This code implements the state-of-the-art Knowledge Graph Embedding algorithms such as RESCAL, TransE, HOLE, and S-RESCAL with added Type Regularizer for Freebase. Computational Graphs are implemented using Theano. Available SGD Algorithms : ADAM, Adagrad. Algorithms are hand coded and implementing SGD variations should be straightforward.
- Create a data directory and download FB15K datasets from here
- Rename freebase_mtr100_mte100-train.txt, freebase_mtr100_mte100-valid.txt, freebase_mtr100_mte100-test.txt as train, dev, test respectively.
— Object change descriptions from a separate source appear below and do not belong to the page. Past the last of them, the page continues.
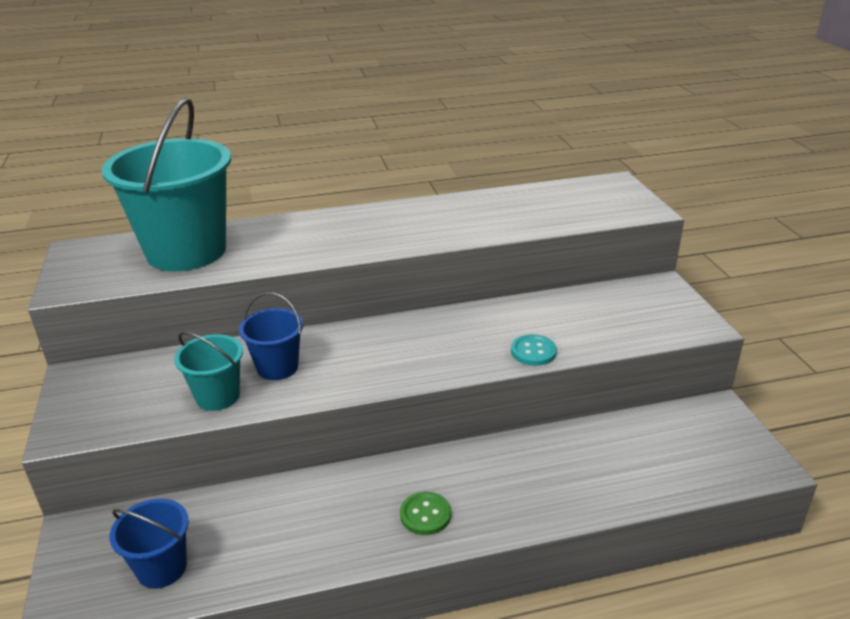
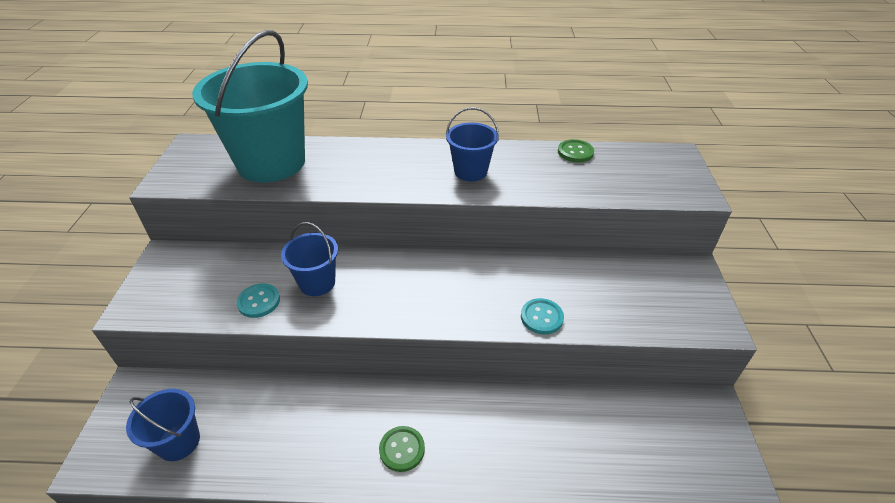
camera: 15 degrees right, 10 degrees up
(218, 396) = (259, 301): turquoise bucket -> turquoise button
(416, 226) = (470, 171): none -> blue bucket
(515, 194) = (575, 152): none -> green button

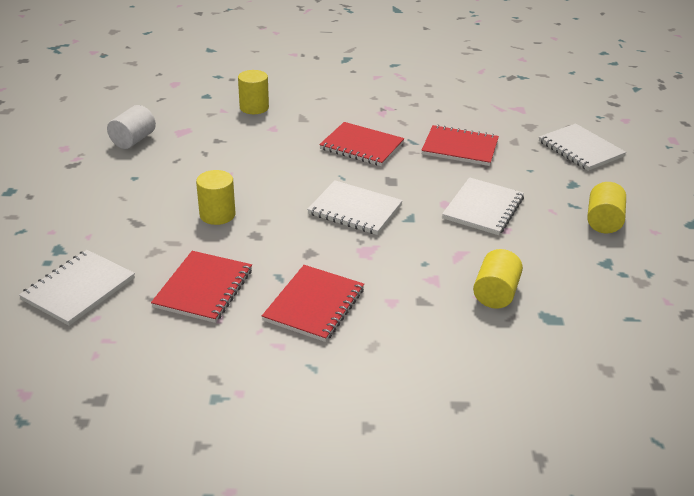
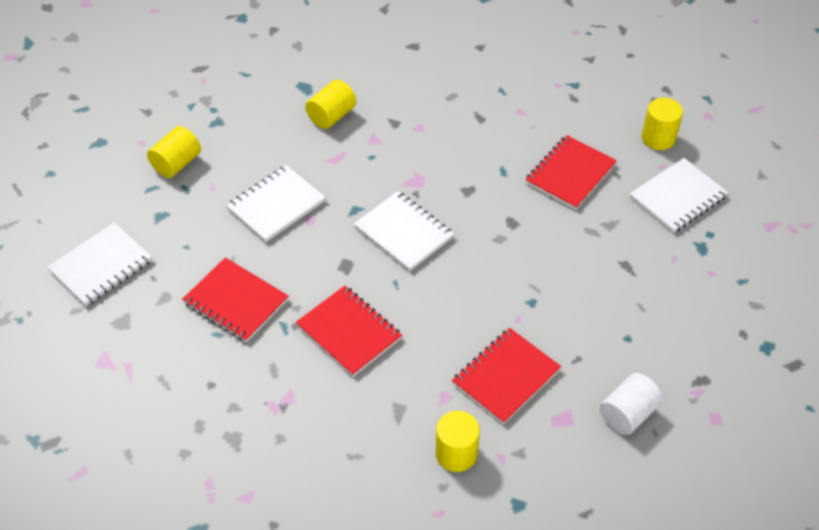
camera: 160 degrees left, 15 degrees up
(217, 215) = (543, 258): yellow cylinder -> yellow cylinder (658, 138)
(314, 305) = (483, 138): red notebook -> red notebook (506, 377)
(580, 149) = (101, 266): white notebook -> white notebook turned 60 degrees clockwise

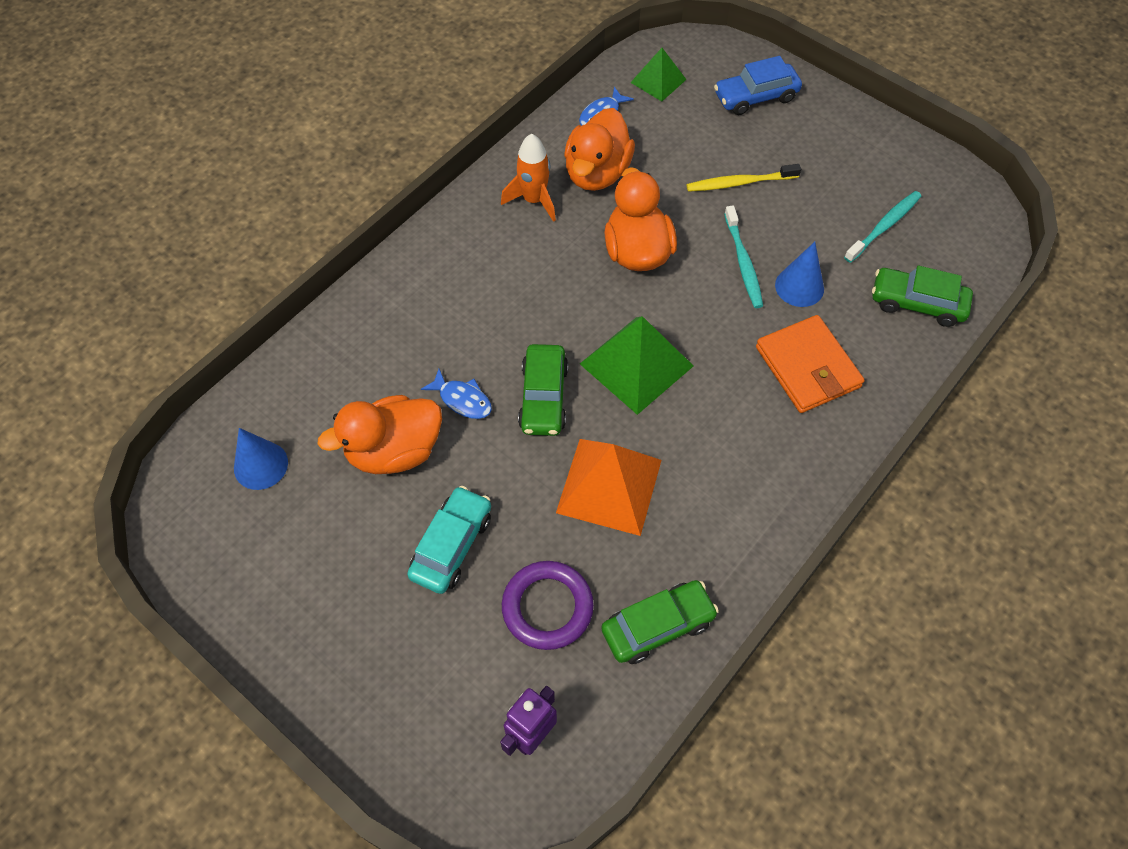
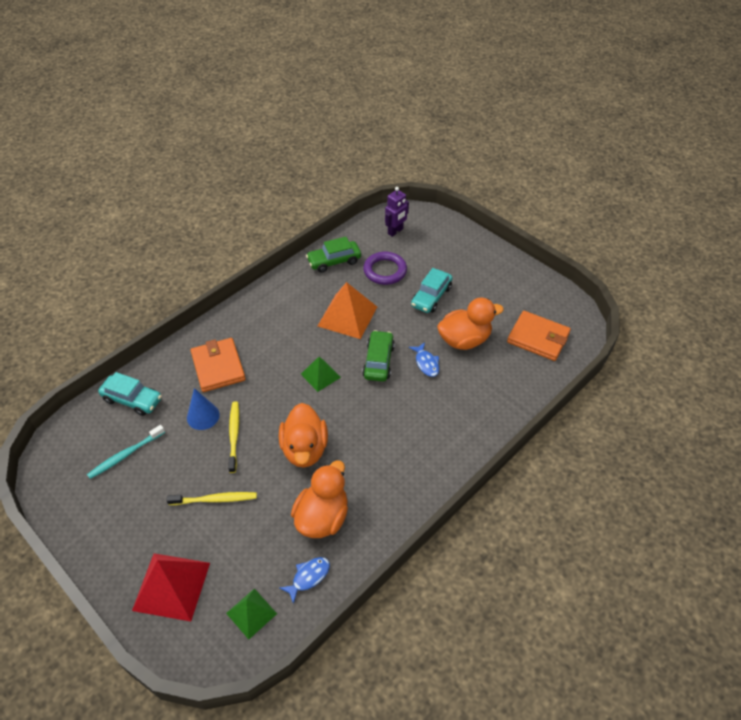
camera: 175 degrees left, 10 degrees down
(261, 465) = (538, 338): blue cone -> orange wallet
(462, 400) = (426, 363): blue fish -> blue fish turned 150 degrees counterclockwise
(534, 200) = (373, 496): orange rocket -> none
(636, 365) = (320, 375): green pyramid -> green pyramid, size x0.59
(743, 263) = (234, 435): turquoise toothbrush -> yellow toothbrush
(756, 97) = (171, 586): blue car -> red pyramid
(917, 303) = (132, 399): green car -> turquoise car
These files should reside inside the data directory.
- Create directory ./data/experiment_specs/
- Experiment configurations are specified as JSON files inside the experiment_specs directory.
- An example configuration file (freebase_bilinear.json) can be found in the repository.
- "batch_size": Train Batch Size (default 300),
- "entity_dim": Embedding Dimension (must be specified),
- "exp_name": Experiment Name,
- "is_dev": True if you want to test on validation data (must be specified),
- "is_typed": True if you want to use Type Regularizer (default False),
- "alpha": Strength of Type Regularizer (default 1.0),
- "l2": Strength of L2 regularizer (must be specified),
- "model": Model (bilinear, transE, s-rescal, hole) (must be specified),
- "num_epochs": Max number of epochs (default 100),
- "param_scale": Parameter Initialization Scale (default 0.1)
Additional specifications (early stopping, save and report time, etc) can be changed by modifying constants.py
To train and test simply run
python experiment_runner.py "data_dir" "experiment_name"
where experiment_name is the name of the JSON file without the .json extension. For example
python experiment_runner.py ./data/ freebase_bilinear
- Implementing new model
- Implement Theano models in theano_models.py
- Implement bprop, cost (fprop) and init_f for parameter initialization functions in model.py. Additionally if your model has a different architecture then you may need to implement gradient collection and data unpacking methods.
- Implementing SGD Algorithm
- Extend the Updater class in Algorithms.py and add an update method.